Para as pessoas mais idosas, talvez, o isolamento tenha um significado diferente. Normalmente a premência de sair à rua, de estar em atividade, já não é tão grande para esse “envelhecente” do que para uma criança de oito anos de idade. A demanda física, a necessidade de gastar energia na rua, para o adulto maduro, já não é a mesma. Existe muita atividade que sublima, como a leitura, a conversa, assistir a uma série ou uma novela. Os adultos jovens estão passando a ter, nesse momento, uma vivência que os mais velhos já têm há mais tempo. Um tipo de convívio com menos contato com as pessoas às vezes faz parte da vida de muitos idosos, que já sentem a necessidade de aprender uma capacidade de estar só porque filhos foram embora, por exemplo. Para muitos, acaba sendo mais fácil estar em confinamento do que para os mais jovens.
A pandemia tem sido um momento de mais medo e maior presença do tema da morte para todos nós. Isso aflige ainda mais os idosos?
A pessoa idosa convive com a ideia da finitude. A possibilidade da morte passa a ser uma constante, diferentemente do que para a criança. Quanto mais velha a pessoa for, mais isso está presente. Isso não torna menos assustador poder pegar o coronavírus e poder vir a falecer, mas a ideia da finitude e da proximidade da morte é algo que se desenvolve à medida que envelhece. Muitos de nós negamos, não queremos encarar, mas essa é a realidade da vida. E por isso muitos idosos, de idade mais avançada, às vezes resistem a ter de ficar confinados. A mídia mostrou de forma muito jocosa algumas pessoas mais velhas querendo sair de casa, desautorizando os filhos que tentam protegê-los. Temos de considerar que, quanto mais a idade avança, mais difícil é a ideia de perder tempo de vida e aceitar que a Covid está impedindo de sair. Para alguns idosos o desejo de viver plenamente envolve sair para a rua.
Diante disso, eles podem achar que a pandemia está roubando o seu tempo com os netos?
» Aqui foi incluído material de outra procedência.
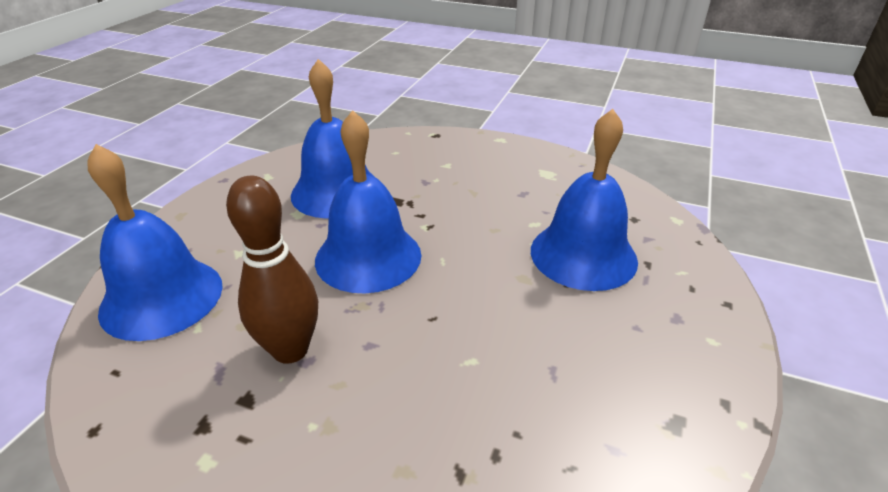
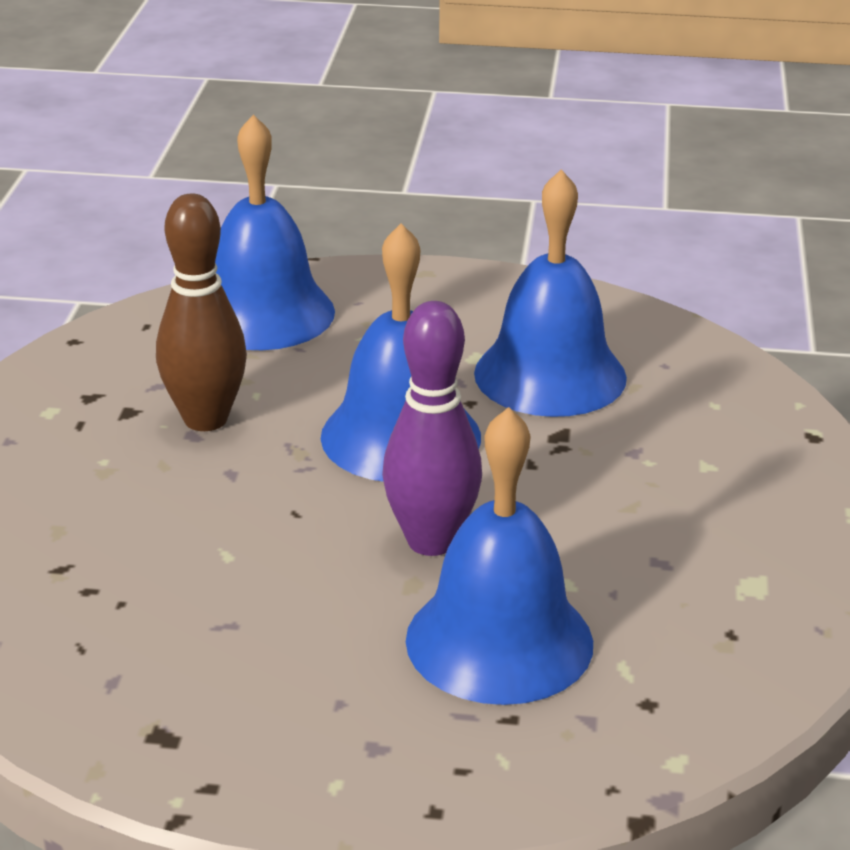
camera: 75 degrees right, 5 degrees down
(485, 263) = (431, 541): none -> purple bowling pin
A perda do convívio com os netos é um luto que precisamos fazer neste momento. O fato das crianças serem vetores, e justamente elas representarem o maior risco para os idosos, é um luto que precisa ser elaborado, com a esperança de podermos passar por isso e termos uma vacina que permita retomar isso com uma intensidade ainda maior e valorizando ainda mais a possibilidade de contato com as crianças. Esse é um ano que temos que ficar confinados. E posso fazer uma distinção entre confinamento e isolamento. O isolamento significa não termos outro tipo de contato. E a tecnologia nos permite estarmos confinados, mas não necessariamente isolados, pelas formas de termos acesso às pessoas. Não precisamos estar isolados afetivamente. Só temos que nos adaptar a uma nova forma de contato.
E pessoas de idade mais avançada, que às vezes já têm a capacidade de aprendizado da tecnologia ou mesmo a compreensão das situações mais prejudicadas? O que se pode fazer por elas?
Nesse caso, de idosos mais dependentes e que não gozam de tanta autonomia, que já recebem mais cuidados e têm mais dificuldade de aprender, eles devem ter pessoas que possam estar junto com eles, como cuidadores. Cabe a eles propiciar que essas ligações sejam feitas e que possa ajudá-los a se conectar. Em todos os sentidos. Pelas vias da tecnologia e pelo contato afetivo, de poder conversar com seus familiares.
Que importância uma relação afetiva bem desenvolvida entre avós e netos pode ter para a vida de ambos?
Acho que esse contato entre avós e netos é muito especial, tanto para os avós quanto às crianças, porque os avós são modelos de identificação. São aquelas pessoas que têm a história de vida dos pais e dos netos. Eu sempre digo que os netos são como se fossem oxigênio na veia. Revitaliza. Porque nós nos reencontramos com a criança que nós fomos, como nos reconhecemos nos nossos netos, que são um pedaço de nós que segue vivo. Então, essa possibilidade de termos esse pedaço nosso modificado, melhorado, refletido na nossa vida, em que podemos ter vislumbres de nós mesmos, de uma certa forma carrega uma esperança de futuro.